President George H.W. Bush ordered a ban on media coverage of the transfers in 1991, but after President Barack Obama ordered a review into the matter, Defense Secretary Robert Gates reversed the policy in March.

"We are committed to seeing that America’s fallen heroes are received back to their loved ones and their country with the honor, respect and recognition that they and their families have earned," Gates said at a March 18 news conference.

As of Friday night, 16 of 22 families of the fallen have allowed media to cover their loved ones’ arrival since the policy change, said Air Force Capt. Thomas Wenz, a spokesman for Air Force Mortuary Affairs.

Friday marked the first dignified transfer for a sailor since media was reinstated, Wenz said.

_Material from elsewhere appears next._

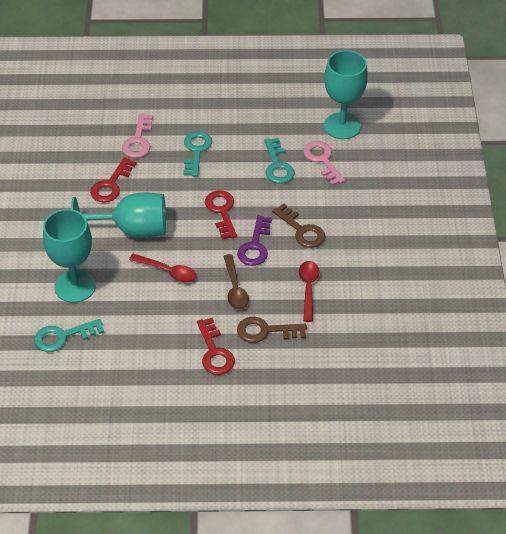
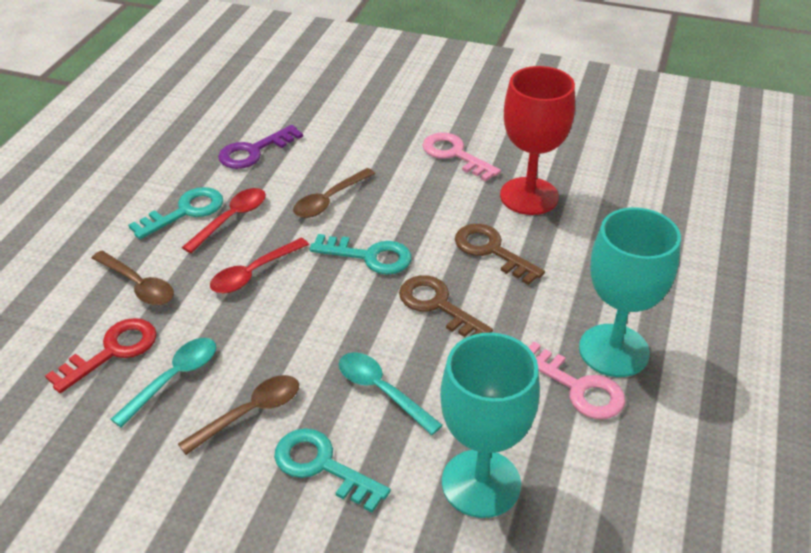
brown spoon: 1 -> 3
red goblet: 0 -> 1
red key: 3 -> 1
turquoise goblet: 3 -> 2
turquoise spoon: 0 -> 2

Family members attended Friday night, but they were screened from the media, which is not allowed to photograph or try to interview them without prior consent.

That is one of the ground rules media have to agree to in order to cover the transfers. Violators will be kicked off base and not allowed to return.

So far, there have been no incidents with the media, Wenz said.

"We didn’t expect there would be," he said.

Sailors and Marines waited in a humid, breezy Friday night to receive their fallen comrades.

The civilian pilots who brought them to Dover stood at attention.

Wojciechowski, and then Trahan, were carefully put in a truck that would take them to the mortuary.

A low voice said, "Present arms."

The sailors, Marines and airmen deliberately saluted in unison. The truck slowly pulled away.